Dr Lockington, who is a member of the Orange Order, was elected to the moderatorship last February when he received 10 votes from the 21 presbyteries taking part in the election.
He is 54 and from the Shankill Road in Belfast. His father was a shipyard worker and not particularly religious, but his mother was a committed Christian.
It was through her influence that he became a regular attender at Bethany Presbyterian Church on Agnes Street.
He studied history, politics and anthropology at Queen's University Belfast, training as a minister at Union Theological College, Belfast. He was ordained in 1969. Since then he has served at Ballysillan in Belfast, Ballyroney in Co Down, Armagh in 1981, and Gardenmore, Larne, Co Antrim since 1989.
He and his wife, Norma, are married 29 years and have three children. Stephen is an assistant minister at Ebrington, in Derry, while their two daughters, Cathryn and Susan, are student teachers in Scotland.
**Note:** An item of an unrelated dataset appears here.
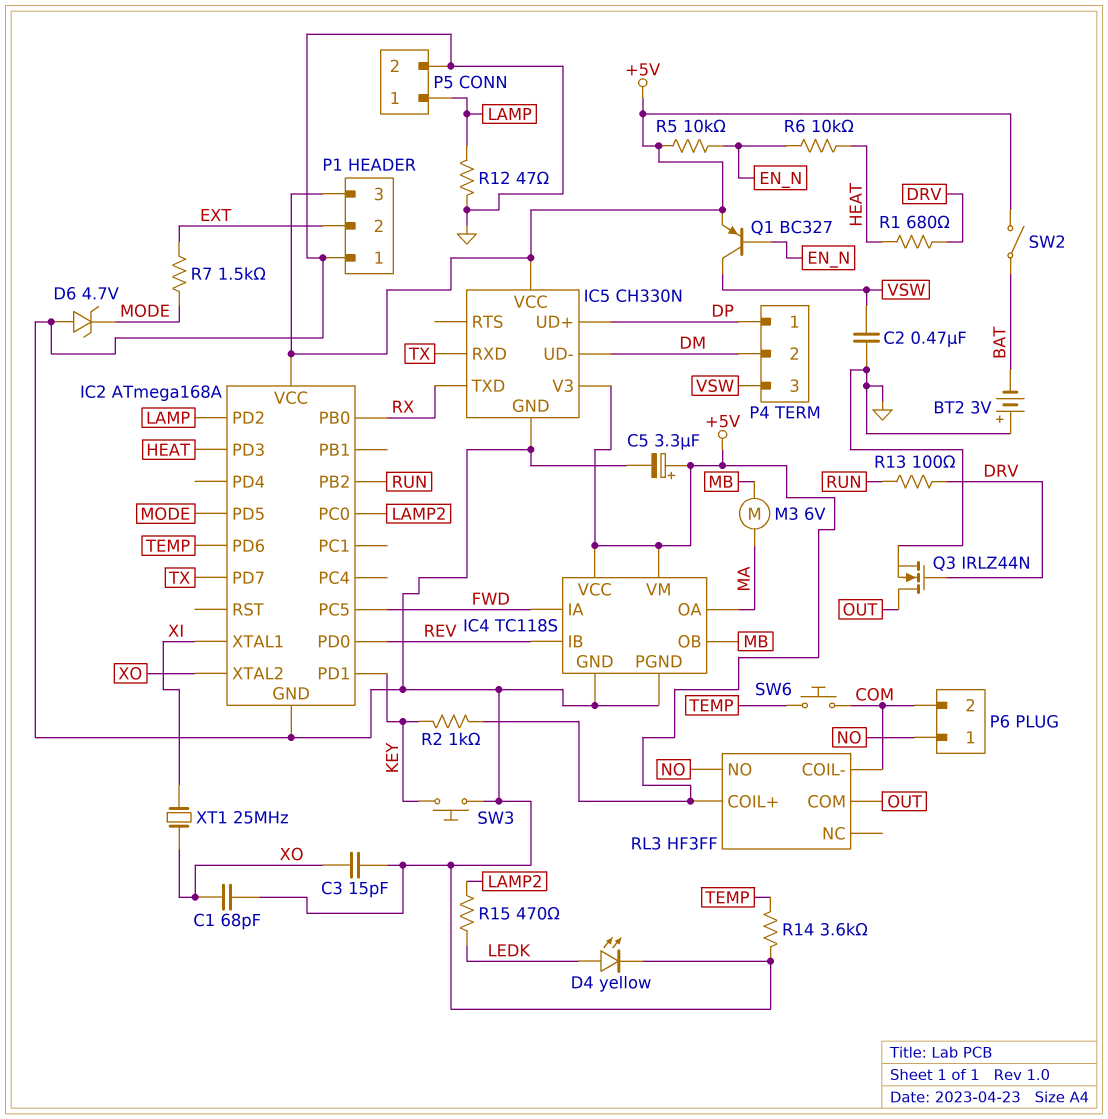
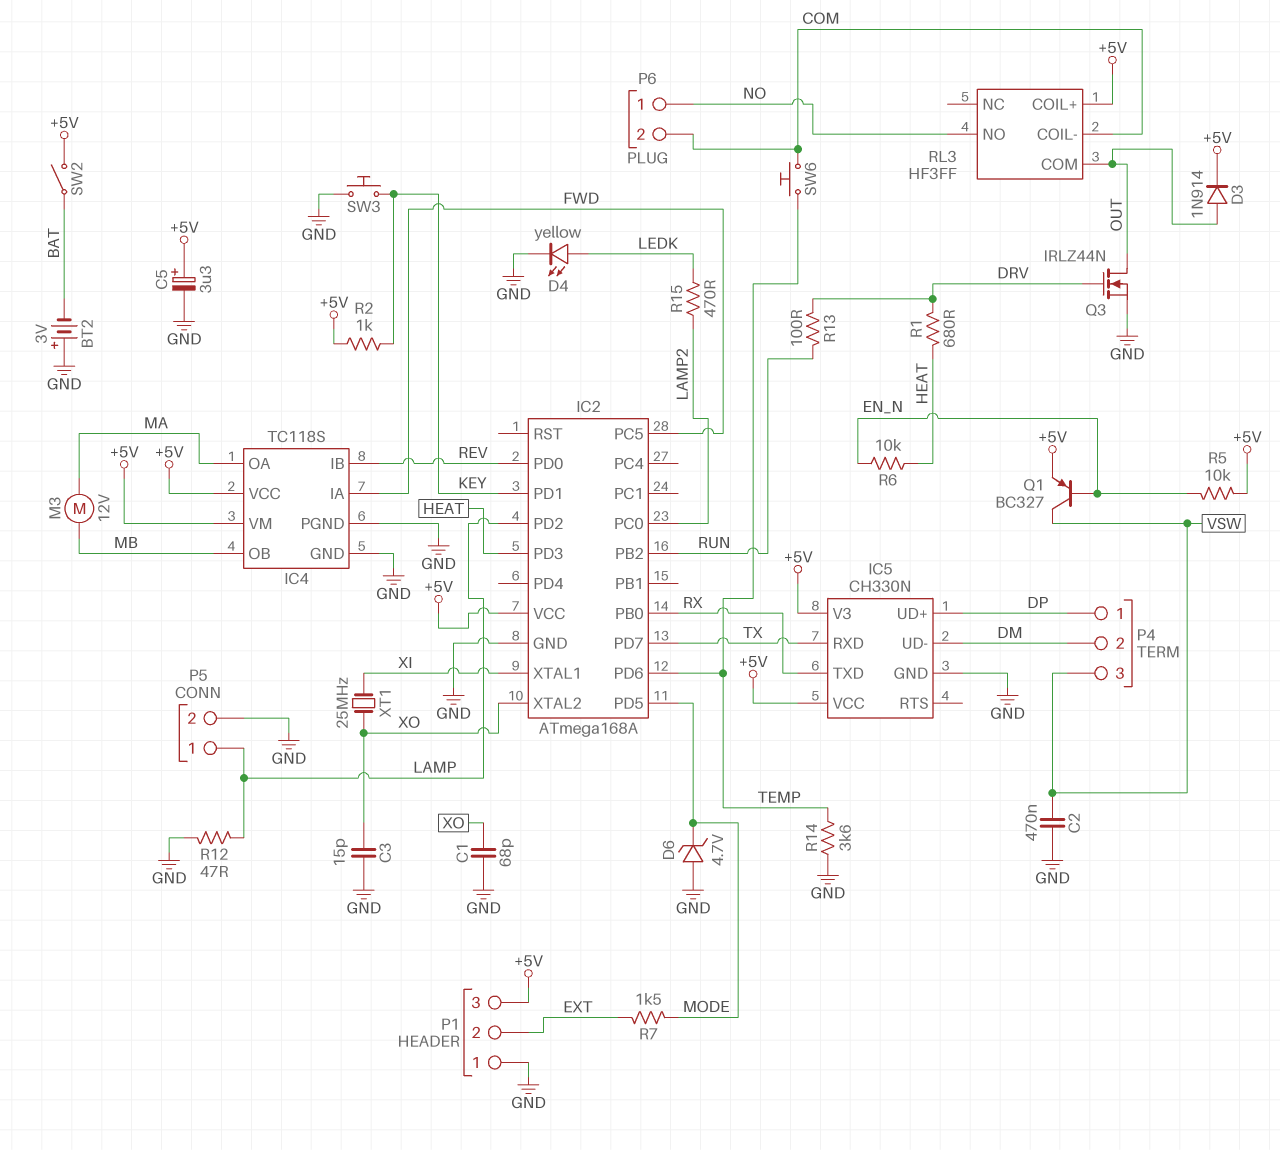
D3: none -> diode 1N914 (A OUT, K +5V)
M3: motor 6V (MA, MB) -> motor 12V (MA, MB)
A committed Linfield supporter and stamp collector, Dr Lockington joined the Orange Order when he was a boy. However, he said his first loyalty was to Jesus Christ, then, under that commitment, to his church. "Loyalty to the Order comes well down the list behind those things," he said.
He would emphasise the positive aspects of the Order, which he sees as a religious organisation in which people have come together to show and affirm their particular faith. It stands for the good things involved in Protestantism, he said, and part of that Protestantism was a statement of one's own commitment.
He felt that perhaps it was possible, particularly where Roman Catholicism was concerned, that this could be put in better language, but wondered whether some people might find it offensive no matter what language it was put in.
Where he is concerned, Orangeism is about helping people to live the sort of life God would want them to live. Qualifications for membership were very high, he felt. That people did not live up to them was a fact of life, he said.
He was very concerned about the situation at Drumcree. Orangemen there should obey the law, he said. The Parades Commission was set up by law and was to be honoured even when people were not happy with its decisions, he added.